Swansea is on the shortlist to be crowned ‘City of Culture 2021’. There’s a buzz of excitement about this – it’s the second time we have made it this far (last time we lost out to worthy winner Hull).
There’s an ‘in-your-face’ social media campaign running at the moment, drumming up support and encouraging us to think about what culture means to each and every one of us who reside in Swansea. I was delighted to be invited to an event on Monday at Volcano Theatre Company in Swansea High Street to meet the judges of the X-Factor style culture battle. It was a mish-mash gathering of individuals who make up Swansea’s cultural scene – all chosen to mingle with the judges and talk about their own experiences of Swansea’s rich arty scene.
I was hyperactively excited to meet one of the judges Phil Redmond (of Grange Hill and Brookside fame). I concluded that maybe this wasn’t the time or place to discuss Zammo McGuire’s heroin addiction and the subsequent ‘Just Say No’ campaign – let’s not forget the cast even made it to the White House – and that it may be more fitting to discuss Swansea’s bid to culture stardom. So that’s what I did (to the relief of the PR agency hovering close by).

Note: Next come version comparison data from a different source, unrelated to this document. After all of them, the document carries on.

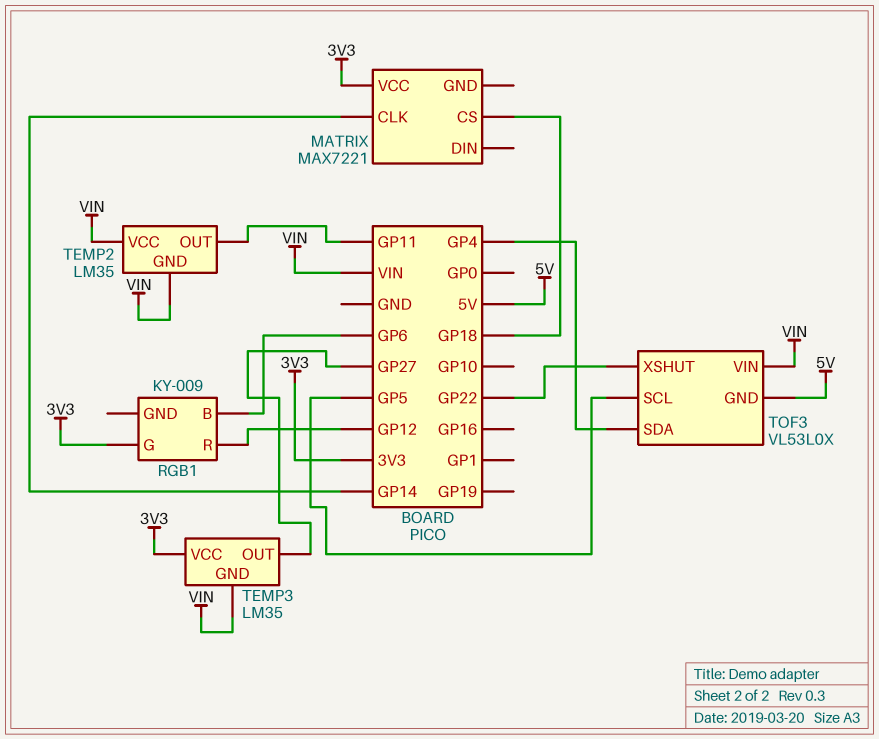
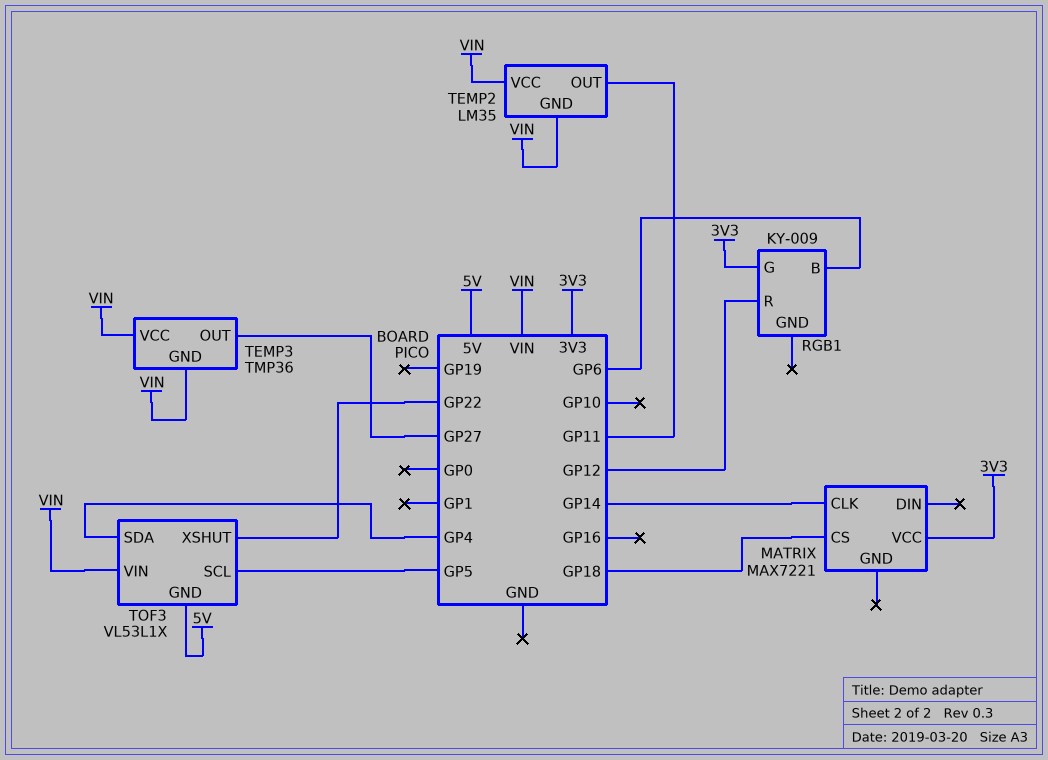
TEMP3: LM35 -> TMP36
TEMP3 pin VCC: 3V3 -> VIN
TOF3: VL53L0X -> VL53L1X

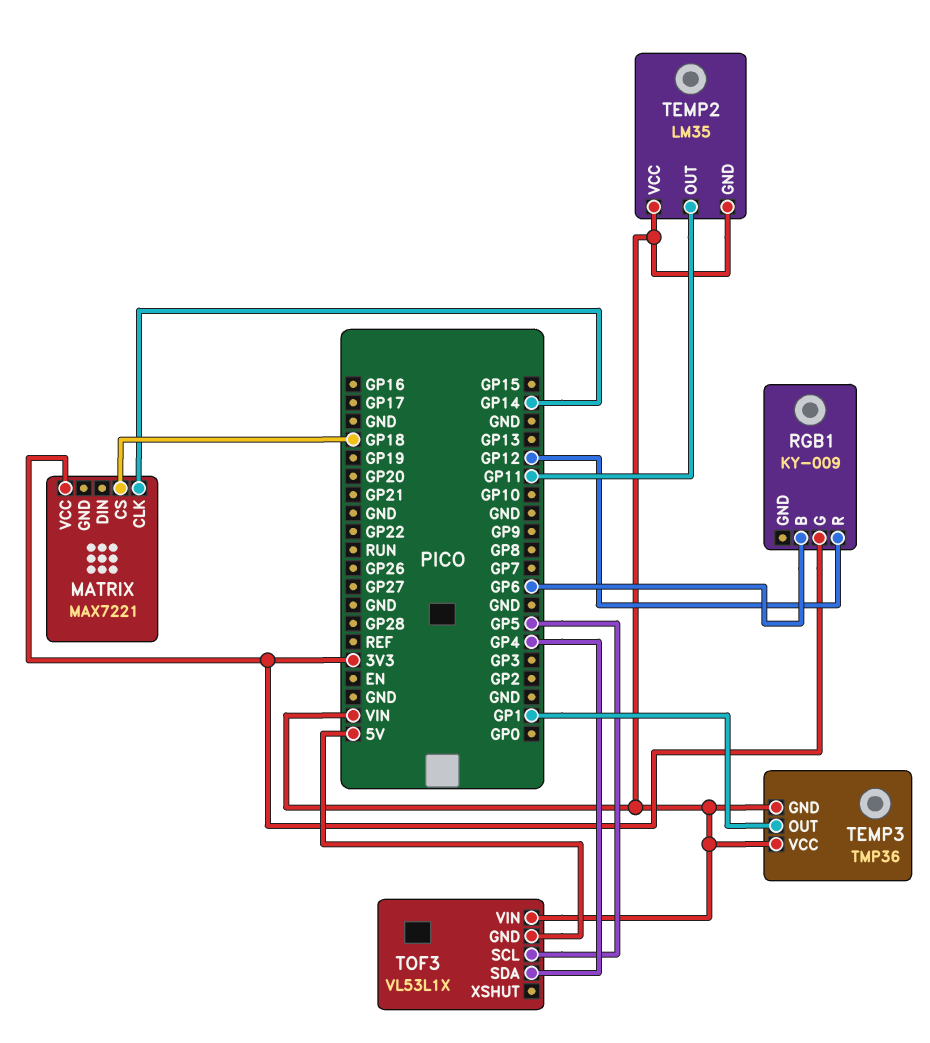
TEMP3 pin OUT: GP27 -> GP1
TOF3 pin XSHUT: GP22 -> none

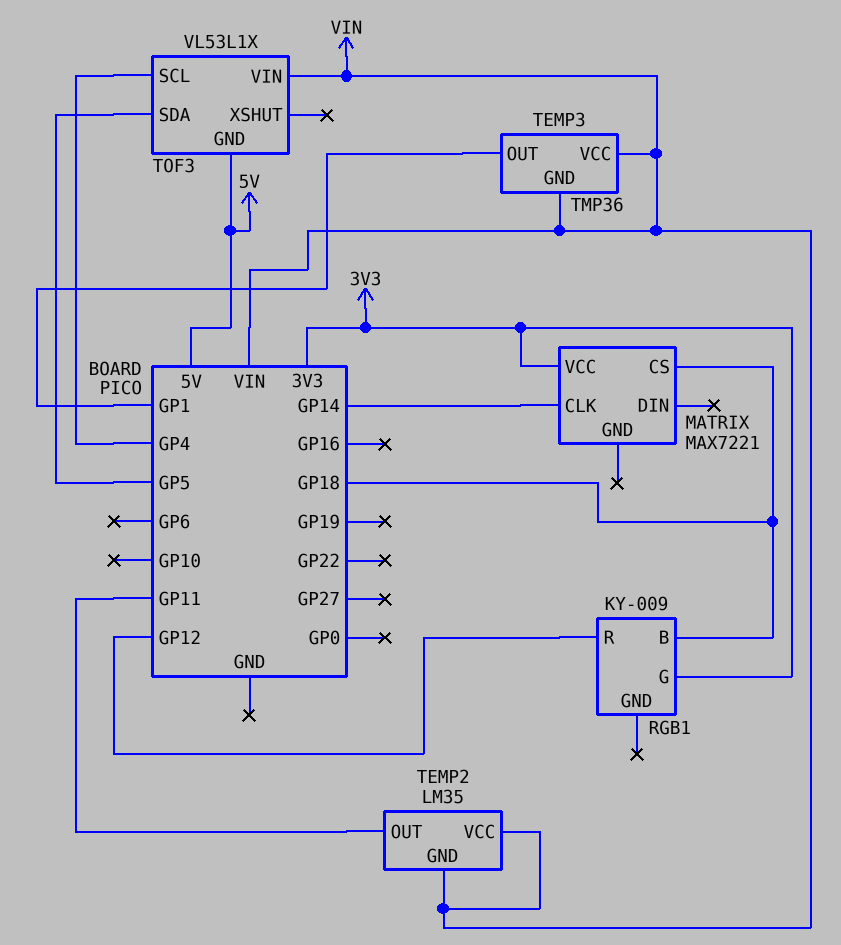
RGB1 pin B: GP6 -> GP18
TOF3 pin SCL: GP5 -> GP4
TOF3 pin SDA: GP4 -> GP5

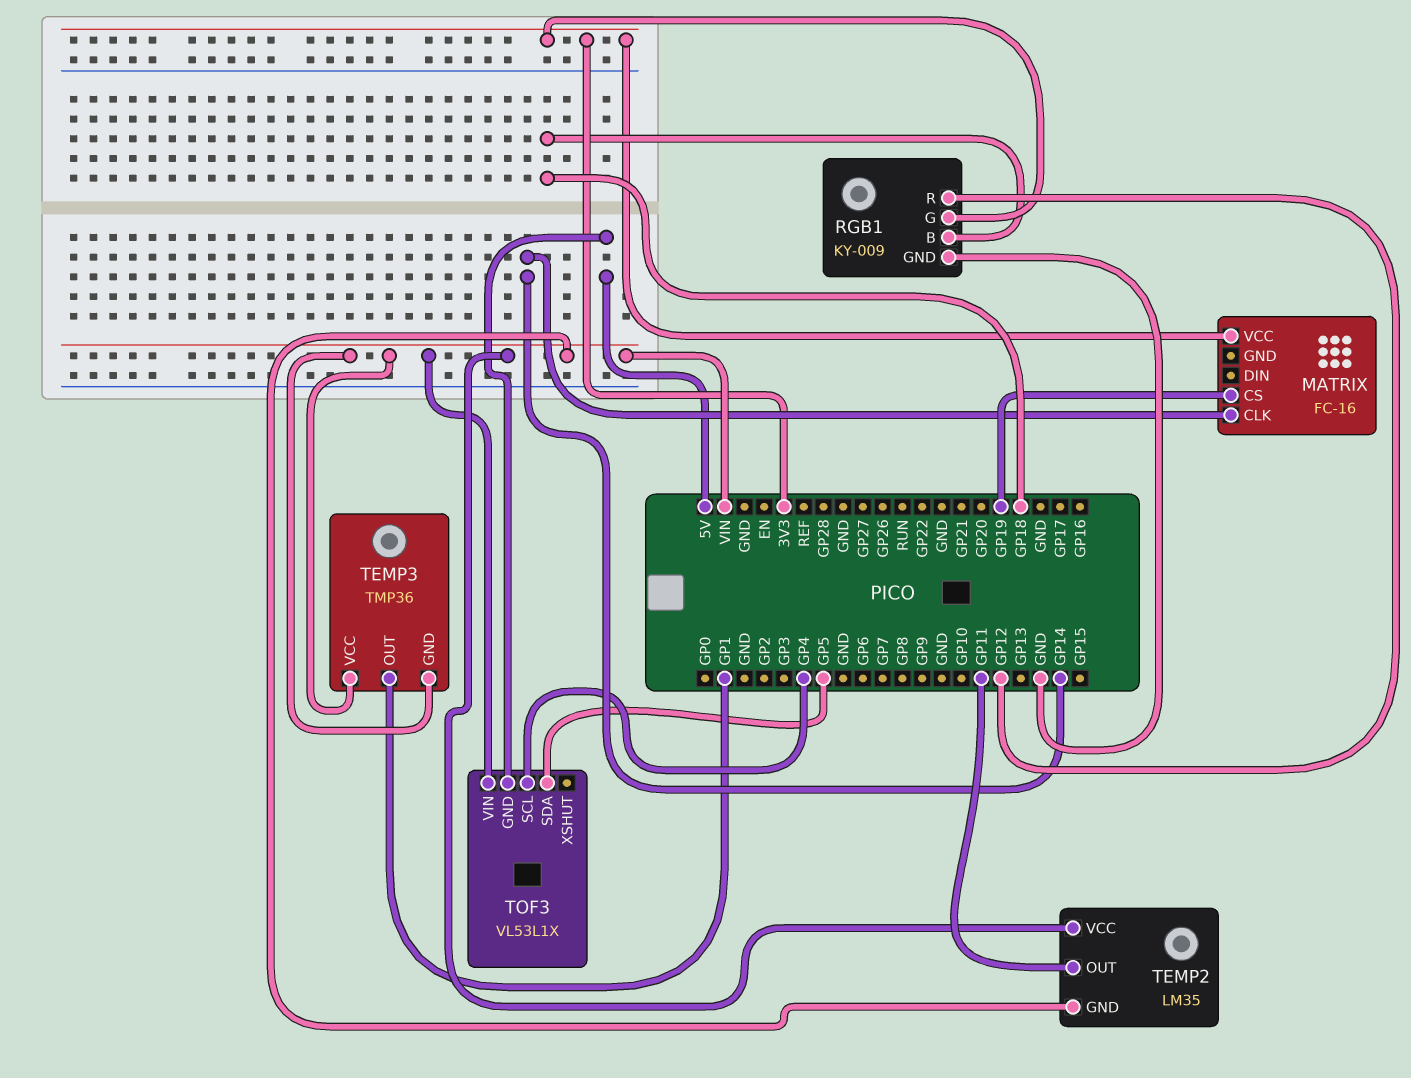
MATRIX: MAX7221 -> FC-16
MATRIX pin CS: GP18 -> GP19
RGB1 pin GND: none -> GND

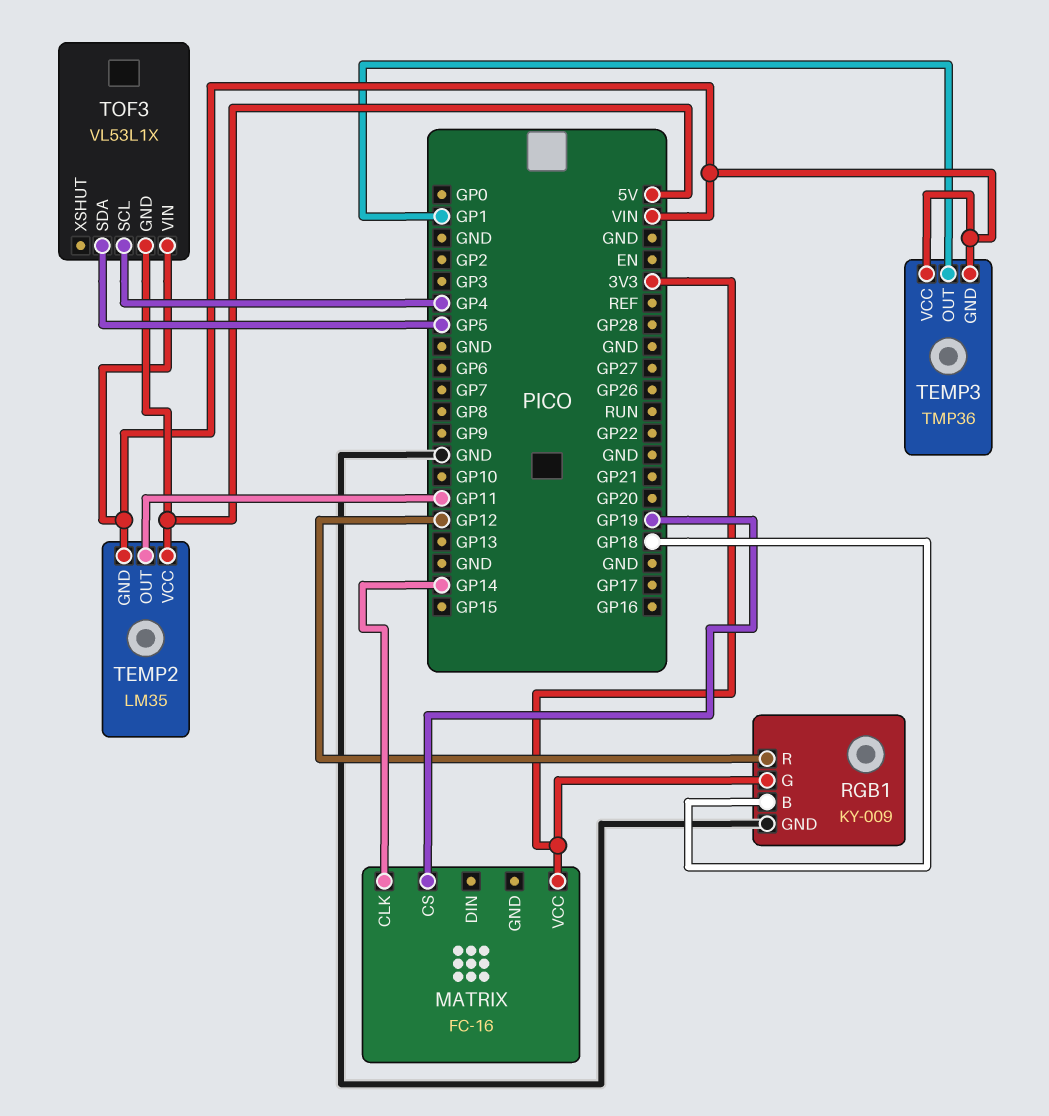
TEMP2 pin VCC: VIN -> 5V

But it did make me think about what ‘culture’ means to me and how it translates into something different to all of us. In fact, I’m not sure I even like the word culture. It conjures up images of orchestras, ballets and intelligent poets spurting out big words. But that’s not what it means to me and probably most of Swansea. It’s the blockbusting film that whizzed us away from life for 90 minutes, our favourite band who make us cry after a break-up, the busker in the street, a book that we can’t put down at 1am, the football match that incites passionate screaming, the street dancers who are cooler than we can ever fantasise about becoming. It represents our passions, our loves and the pulse of what moves us. It can be pretentious and it can be grubbily basic. And it’s personal to us all.
I truly hope that Swansea wins its crown. Since I moved back from London in 2006, it’s cultural scene has been a patchwork of delight, surprise and discovery. Never boring and always evolving.
Fingers crossed. And for those who used to watch Grange Hill, remember to Just Say No.